Information on Piwik capacity and responsiveness given various configs?

I’m investigating Piwik to get away from Google Analytics (and Analytics 360). I need to be able to…

  • handle hundreds of millions of events per day; easily breaking 10k QPS (queries per second/events per second)
  • have solid US responsiveness/coverage (e.g. distributing endpoints West, Central, East - no concern for International right now), meaning no crazy HTTP RTT delays or anything like that
  • analyze user information <5min latency (basically I want something that competes with GA’s “Real-Time” info)
  • years of data retention; I’m fine with significantly slower reporting performance for >13month old data, meaning automatic datawarehousing and things like Glacier are fine with me

I understand this might have “significant cost” - that’s fine, I just want it clearly quantified (I can’t be the first guy asking about this, can I?). I don’t need to manage complex transactions. I don’t need to do any real customization of the Piwik system. I’m hoping there’s some sort of KB article about “if you choose X, Y, or Z AWS systems, you’ll get A, B, or C level of performance, as define by QPS or whatever, and you’ll fill up your disks at D, E, or F rate.”

I’m happy to use any AWS products that make sense, but I do not want to have to code custom stuff (meaning I’m interested in “how it’s supposed to work out of the box”). I’m also happy to use other systems (e.g. Rackspace) and I have the ability to trivially CDN anything that needs wide distribution for HTTP reasons.

Thanks!

For what you want you are going to need a quote from a significant company that can handle all of your needs. I recommend AT&T as they are what we use for our internet sites. My much smaller intranet site is done by me and does not require the numbers you are talking about.

Does AT&T rep Pwiki as a product? Can you share any contact information like a website or person I could talk to? Happy to contact them.

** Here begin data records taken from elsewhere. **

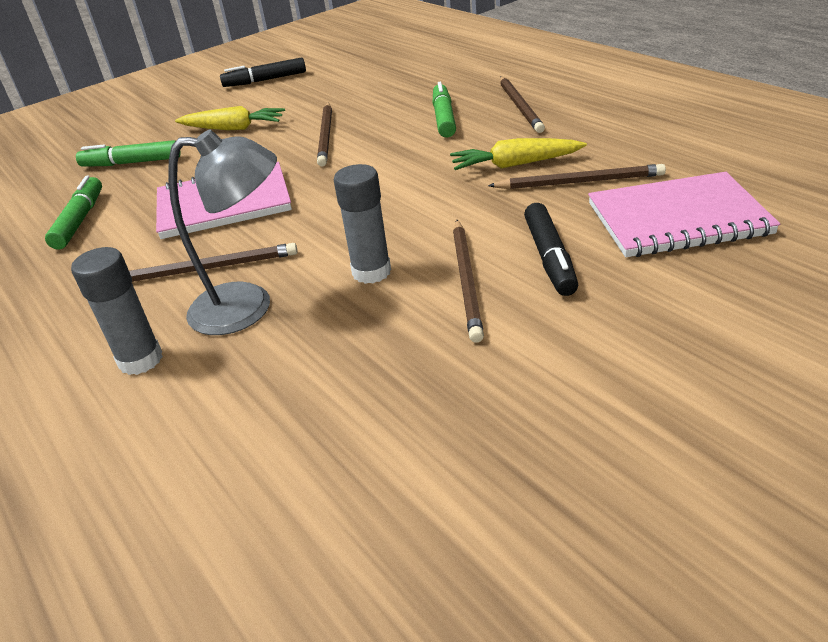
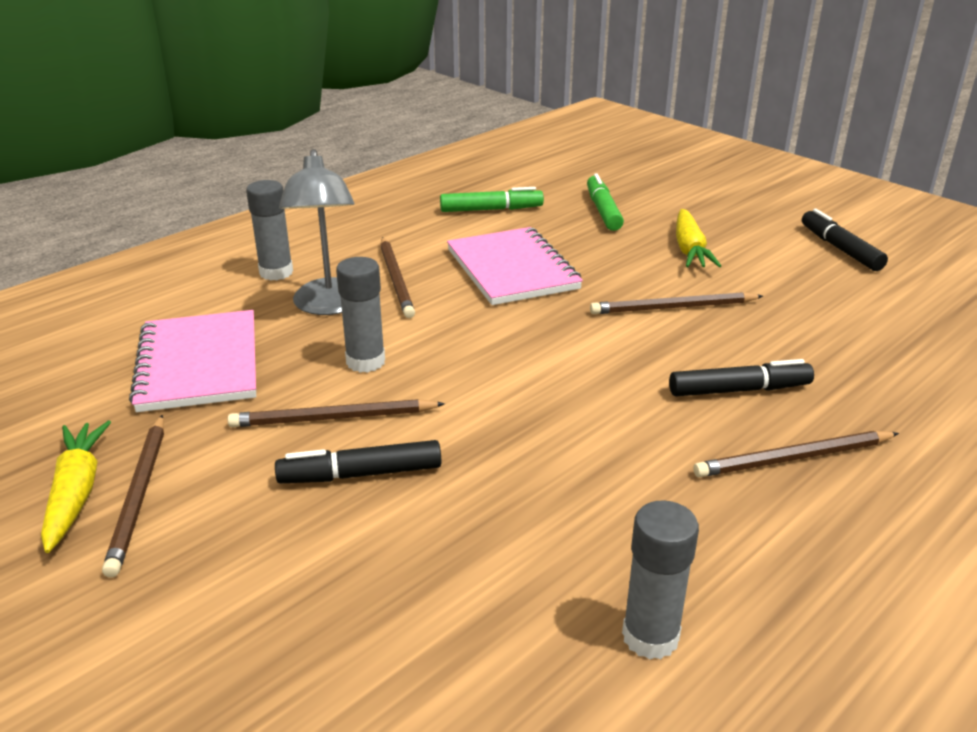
camera: 80 degrees right, 5 degrees down
(444, 118) = (739, 390): green marker -> black marker
(515, 165) = (593, 451): yellow carrot -> yellow carrot (76, 492)
(579, 182) = (540, 507): brown pencil -> brown pencil (139, 495)
(677, 219) = (426, 590): pink notebook -> pink notebook (199, 364)
(689, 148) = (650, 636): none -> grey glue stick

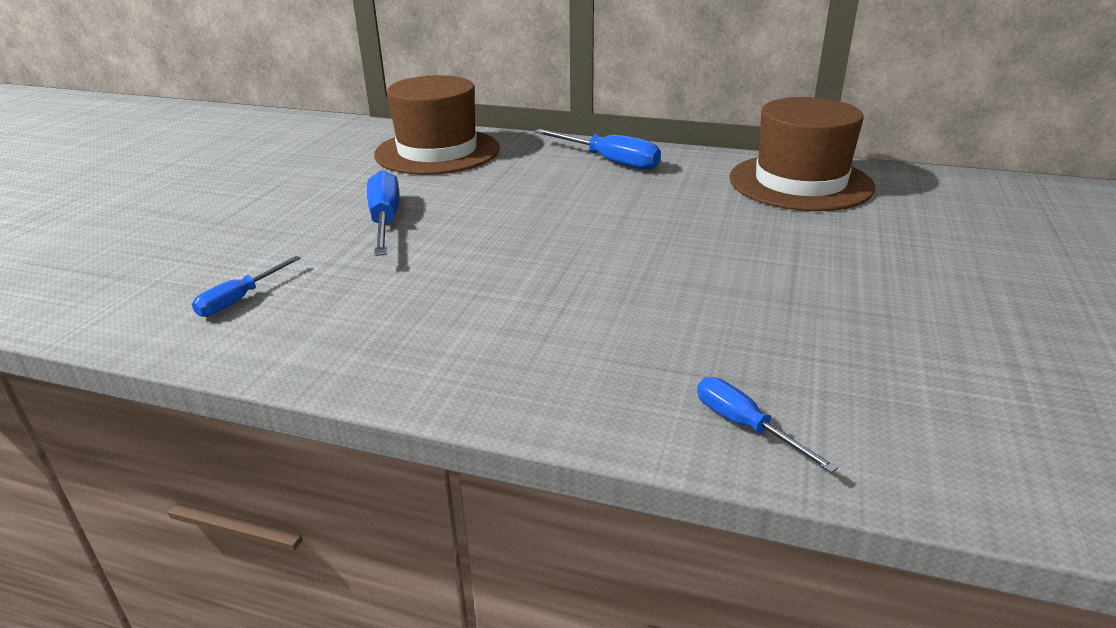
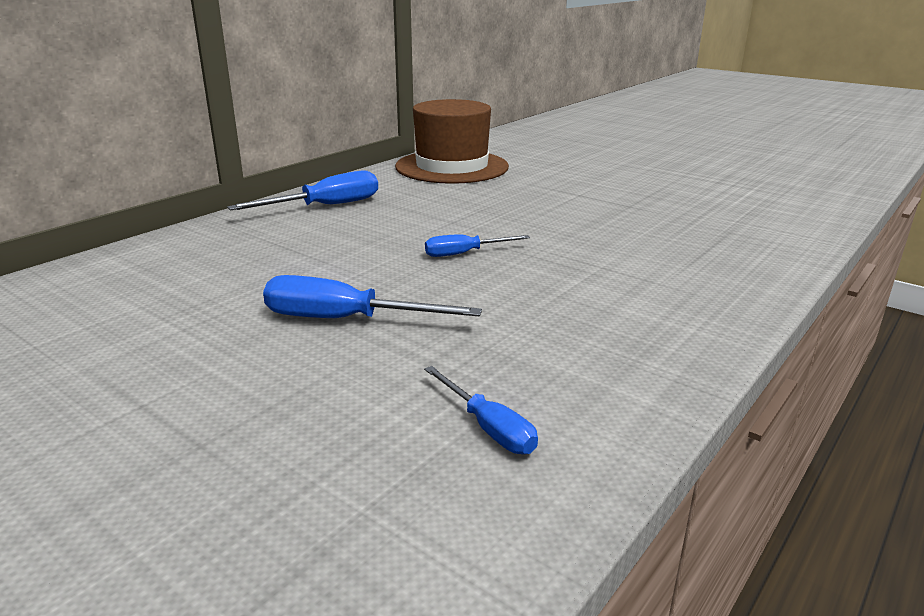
camera: 70 degrees left, 5 degrees down
(437, 152) = (167, 270): brown hat -> none
(745, 426) = (774, 245): blue screwdriver -> blue screwdriver (464, 253)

I’m fairly sure AT&T recommends IBM metrics rather than Piwik. I’m not really involved with it so don’t have a contact for you. If Piwik could be clustered it could work but the Piwik devs would have to chime in.

Got it. Well, I didn’t realize IBM had a “competitive” product (it doesn’t really have to be fully or directly competitive, just something that can compete in my case ). Thanks for the tip.